A catastrophic market collapse saw it tumble dramatically from a steady-looking $9,700 to $8,300 overnight in the second half of September, and its efforts to push back up have been weak, to say the least. Despite the possibility of support forming around the $8k line, a failure to reach $8,500 with any real conviction almost certainly spells out a fragile market outlook. There was a distant echo of optimism earlier this week with a rally of six per cent in trades, but that minimal effort appears to have stirred no action whatsoever.
Again, this could be a clear signal that beleaguered bitcoin is hopelessly dad-dancing its way across the trapdoor, eyes closed and obliviously tuned in to the old hits from its glory days.

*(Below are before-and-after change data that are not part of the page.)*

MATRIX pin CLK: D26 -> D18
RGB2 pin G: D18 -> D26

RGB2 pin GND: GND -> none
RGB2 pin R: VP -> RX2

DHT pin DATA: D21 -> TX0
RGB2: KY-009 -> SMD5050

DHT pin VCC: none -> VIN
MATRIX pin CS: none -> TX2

The buying volume and, therefore, market interest, simply isn’t there. Without that in place it is likely that a gentle slide is on the cards to test if any support between $7,800 and $8,000 is waiting to catch it.
Seasoned analysts, though, will no doubt be aware that support around this level is historically feeble. This, in turn, could lead to a downward breach and an ever-darkening uncertainty.
If history repeats itself – as it often, but not always, does in most markets – the next two targets waiting on a possible descent are likely to be around $7,300 or $6,800. Amateur historians will also point to the shockingly low $5,900 as a possibility too. After all, this is the mark that carried BTC through much of the 2018 bear market.
A look at the momentum of the relative strength index (RSI) would back up any negative thoughts from the naysayers. It currently sits at 35 – the berth it took up in late 2018 when BTC suffered an almighty stumble and hit the pavement hard below $5,000.
As always, a word of caution reminds us this market is persistently full of surprises, and anything could happen.